Enclosure: SSA-10281

Exhibit 14 - Notice of Determination (No Further Benefits Payable)

Social Security Administration

Important Information

DATE:

CLAIM NUMBER:

Dear

Because of the DIXON court order, the social Security Administration reviewed your disability claim and found that you were disabled beginning Since you already received benefits beginning in which is the earliest date we can pay you based on your disability date, we do not owe you any more money because of this DIXON class action review.

This review does not affect any checks that you may be getting now based on any later application(s) you may have filed.

We hope this satisfactorily explains the reason for the determination in your case. If you still believe that the reconsideration determination is not correct, you may request a hearing before an Administrative Law Judge of the Office of Hearings and Appeals. If you want a hearing, you must request it not later than 60 days from the date you receive this notice. You should make your request through any Social Security office. Read the enclosed leaflet for a full explanation of your right to appeal.

If you have any questions, call us at 1-800-772-1213, or call your local Social Security office at 1-               . We can answer most questions over the phone. You can also write or visit any Social Security office. The office that serves your area is located at:

Social Security Administration
              
              
              

If you do call or visit an office, please have this letter with you. It will help us answer your questions. Also, if you plan to visit an office, you may wish to call ahead to make an appointment. This will help us to serve you more quickly when you arrive at the office.

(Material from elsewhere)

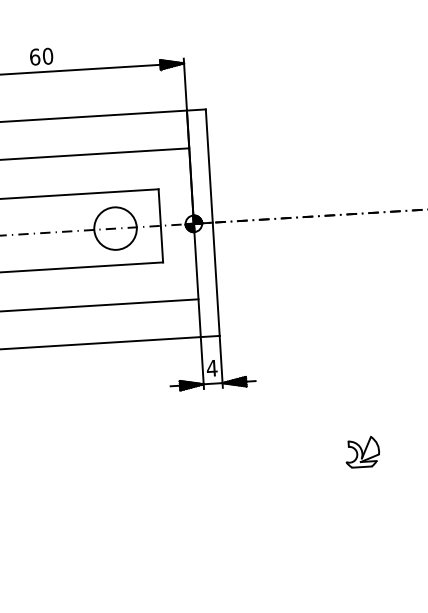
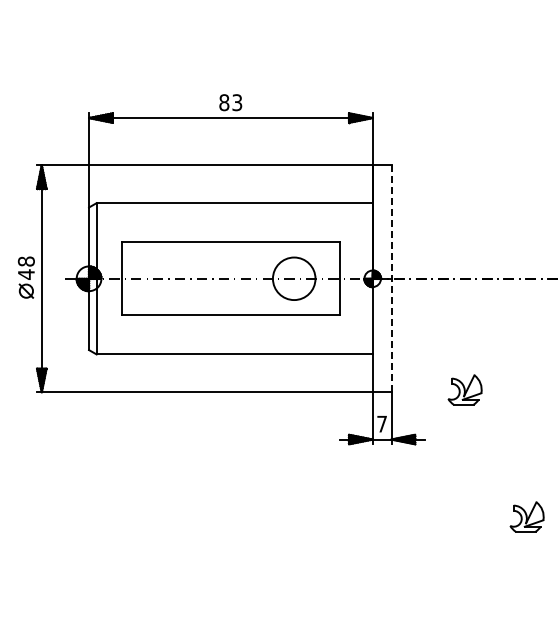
text: (41, 56) -> (230, 102), 60 -> 83
line: (212, 222) -> (391, 278), solid -> dashed
part: (292, 328) -> (464, 389), added
text: (211, 367) -> (381, 423), 4 -> 7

Also, if you have someone helping you with your claim you should contact him/her.

Si usted habla espanol y no entiende esta carta, favor de llevarla a la oficina de Seguro Social arriba mencionada para que se la expliquen.

 

cc: The Legal Aid Society

 

Enclosure: SSA-10281


NOTE: Please do not forward completed folders to The Class Action Section (CAS) located in Baltimore, Maryland. Upon completion of a case, the folder should be forwarded to the appropriate storage facility (PSC, WBDOC, ODO). CAS does not house completed folders.